Les rentrées scolaire, universitaire et professionnelle se font sous le signe du Covid. Le 28 septembre, Aix-en-Provence et Marseille passent en “alerte maximale”, suivies deux semaines plus tard par Paris, puis Lille, Lyon, Saint-Etienne et Grenoble mi-octobre. Plus du tiers des lits de réanimation de ces métropoles sont occupés par des patients atteints du Covid-19. Les bars et les salles de sports sont fermés, mais la vie continue, tant bien que mal. Les Français sont partagés entre inquiétude et ras-le-bol des restrictions sanitaires. Mais le virus continue de tuer. Mi-octobre, les autorités enregistrent chaque jour une centaine de morts supplémentaires liées au Covid-19. Un couvre-feu de 21h à 6h est instauré en Ile-de-France et dans les 8 métropoles les plus touchées : Lille, Rouen, Lyon, Saint-Etienne, Toulouse, Montpellier, Grenoble et Aix-Marseille.
La barre du million de morts officiels dans le monde est franchie fin septembre.

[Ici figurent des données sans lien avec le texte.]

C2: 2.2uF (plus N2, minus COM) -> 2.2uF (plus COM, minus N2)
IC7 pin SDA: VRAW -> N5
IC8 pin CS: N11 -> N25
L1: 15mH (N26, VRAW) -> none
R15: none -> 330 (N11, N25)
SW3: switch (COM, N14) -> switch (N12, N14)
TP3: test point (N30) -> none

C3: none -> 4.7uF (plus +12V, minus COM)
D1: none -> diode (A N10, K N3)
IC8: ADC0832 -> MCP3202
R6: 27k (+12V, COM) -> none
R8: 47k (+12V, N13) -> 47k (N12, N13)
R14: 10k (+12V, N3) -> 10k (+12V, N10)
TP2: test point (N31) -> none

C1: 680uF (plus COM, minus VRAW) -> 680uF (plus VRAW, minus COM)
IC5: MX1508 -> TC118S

Une deuxième vague nettement plus meurtrière
Le virus continue de tuer. Le pays a franchi le 16 janvier 2021 la barre des 70.000 morts depuis le début de l'épidémie, dont un peu plus de 30.000 attribués à la 1ère vague. Ce sont toujours les mêmes victimes : en majorité les personnes âgées de 65 ans ou plus, et surtout les plus de 75 ans, le plus souvent des hommes. Un déséquilibre qui va encore s’intensifier dans les mois à venir avec la saison hivernale meilleure alliée du Coronavirus et la circulation de nouveaux variants plus contagieux identifiés dans plusieurs zones de la planète (Royaume-Uni, Afrique du sud, Brésil…). Pour contrer cette deuxième vague, l'exécutif n'a d'autre choix que de décider un nouveau confinement. La France n’est pas la seule à être confrontée à cette situation. En fait, l’Europe, plutôt épargnée lors de la première vague, est désormais le continent qui paie le plus lourd tribut de décès rapportés à la population, en plaçant 8 pays dans le Top 10, tandis que le Pérou et les États-Unis viennent compléter le tableau.

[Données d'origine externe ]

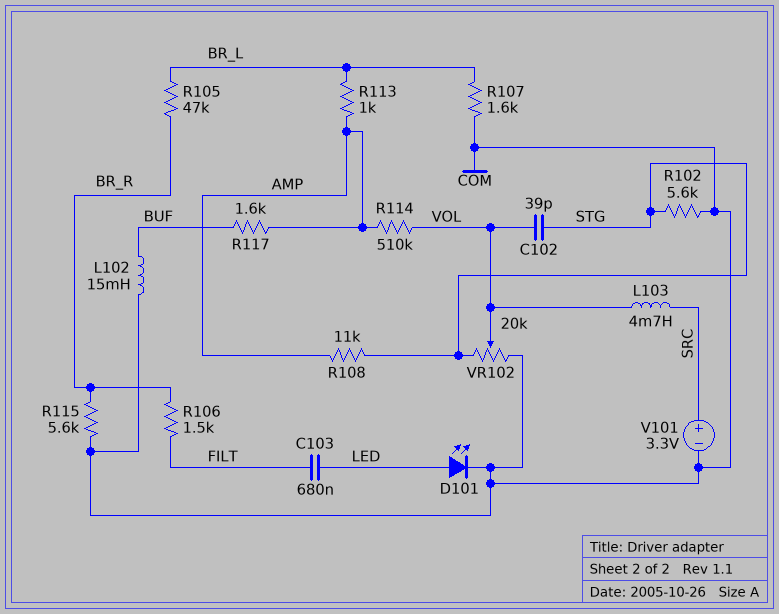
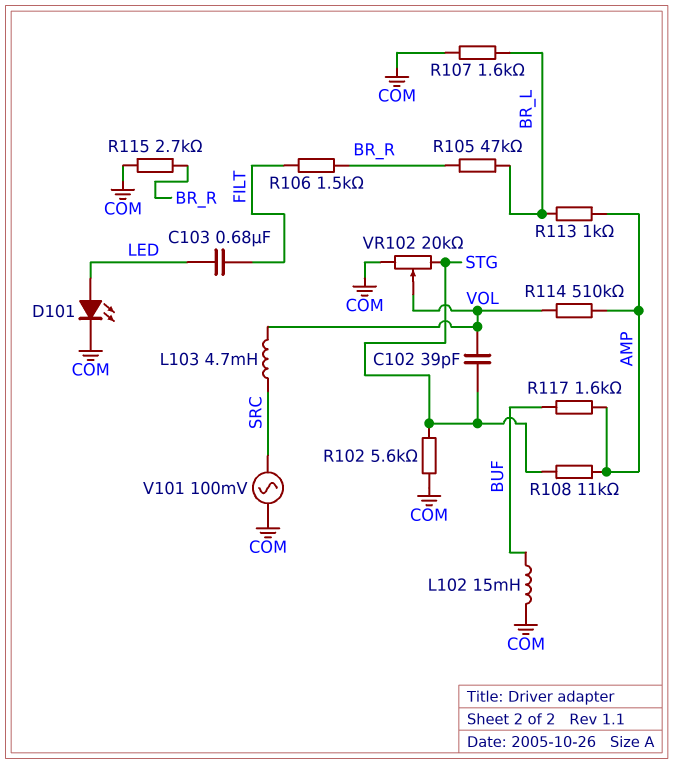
R115: 5.6k (BR_R, COM) -> 2.7k (BR_R, COM)
V101: 3.3V (plus SRC, minus COM) -> AC 100mV (COM, SRC)

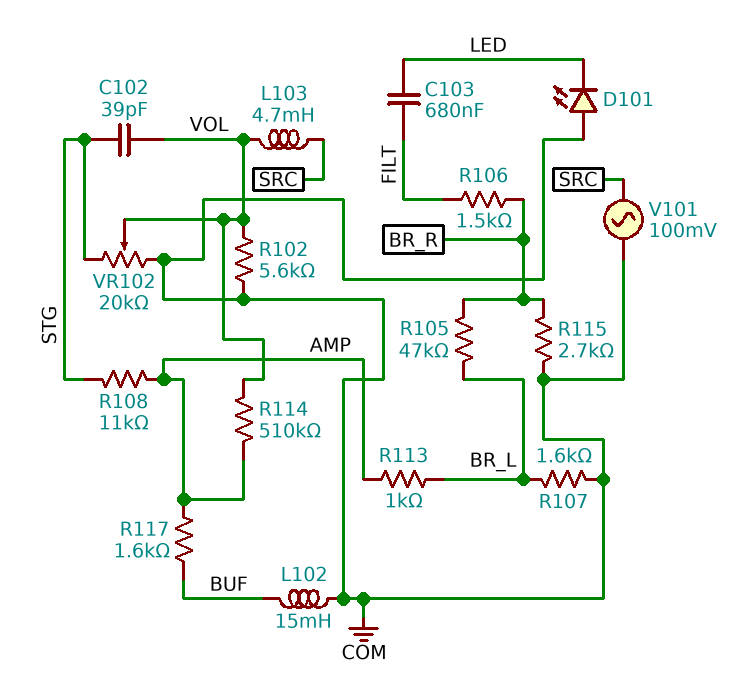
D101: LED (A LED, K COM) -> LED (A COM, K LED)
R102: 5.6k (COM, STG) -> 5.6k (COM, VOL)

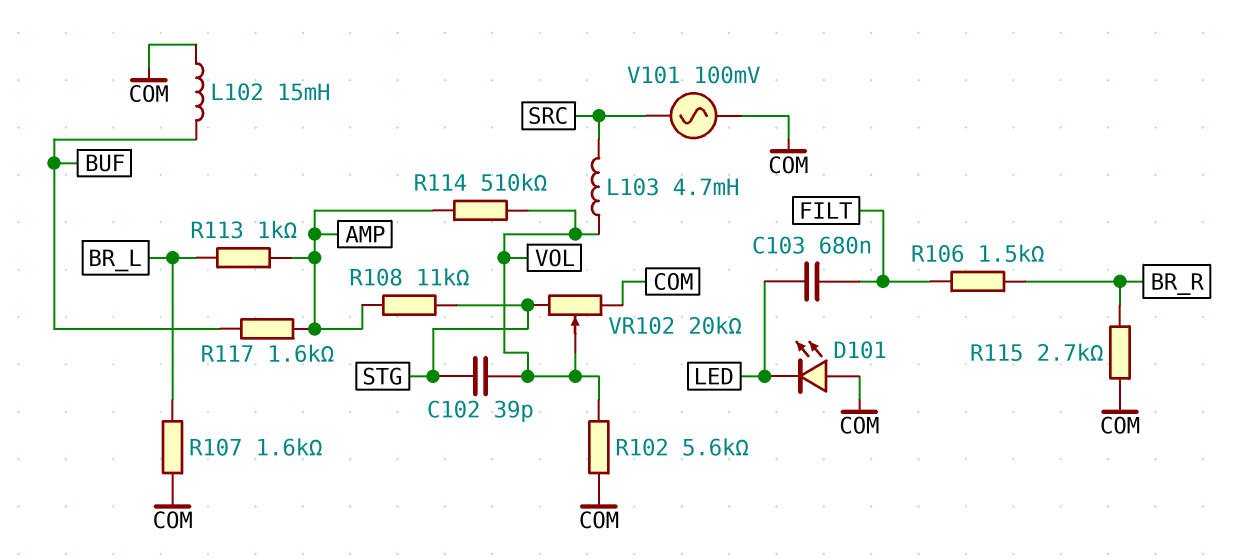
R105: 47k (BR_L, BR_R) -> none

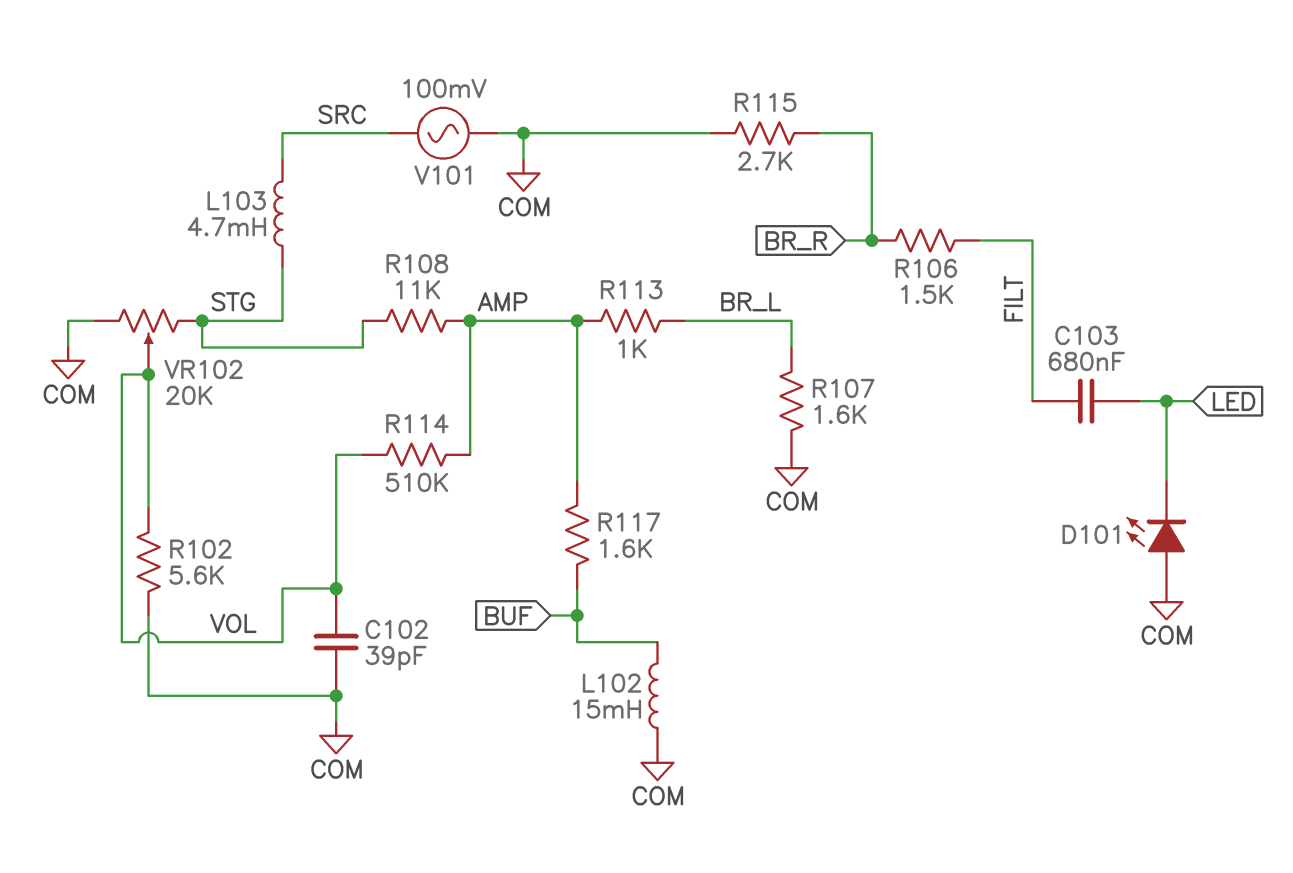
C102: 39pF (STG, VOL) -> 39pF (COM, VOL)
L103: 4.7mH (SRC, VOL) -> 4.7mH (SRC, STG)

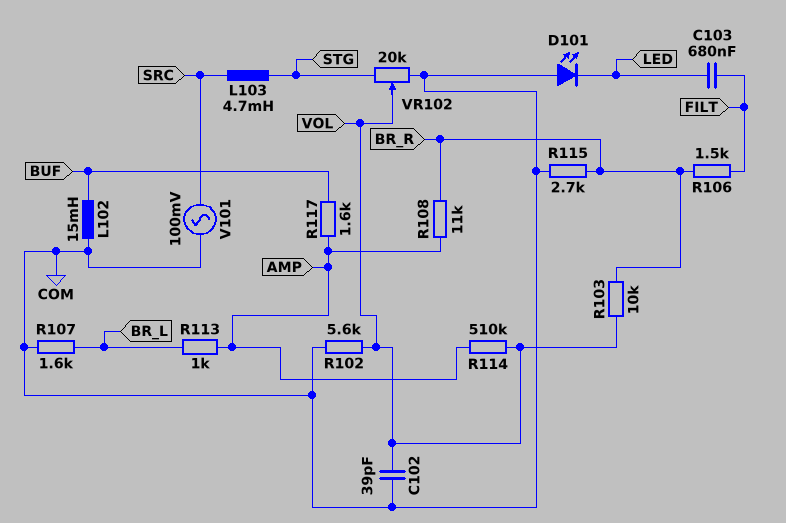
R103: none -> 10k (BR_R, VOL)
R108: 11k (AMP, STG) -> 11k (AMP, BR_R)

Un début de campagne de vaccination laborieux
Après avoir connu dans sa gestion de la pandémie de coronavirus des cafouillages sur les masques et les tests, la réussite de la campagne vaccinale est cruciale pour l'exécutif. En Europe, deux vaccins ont, en fin d’année 2020, été autorisés : Pfizer/BioNTech et Moderna. La France dispose de 15% des précommandes européennes, soit à terme plus de 200 millions de doses selon le ministère de la Santé. Le lent démarrage de la campagne vaccinale suscite critiques et incompréhensions dans la classe politique et chez certains médecins mais le gouvernement assume sa stratégie. Au final, «ce qui compte, c'est que d'ici le mois de janvier nous aurons rattrapé le décalage vis-à-vis de tout le monde», a assuré le ministre de la Santé Olivier Véran. Mais c’est sans compter sur les retards de livraisons des doses de vaccins commandées par l’Union européenne. Les Européens vont devoir s’armer de patience alors que la troisième vague de Covid se profile.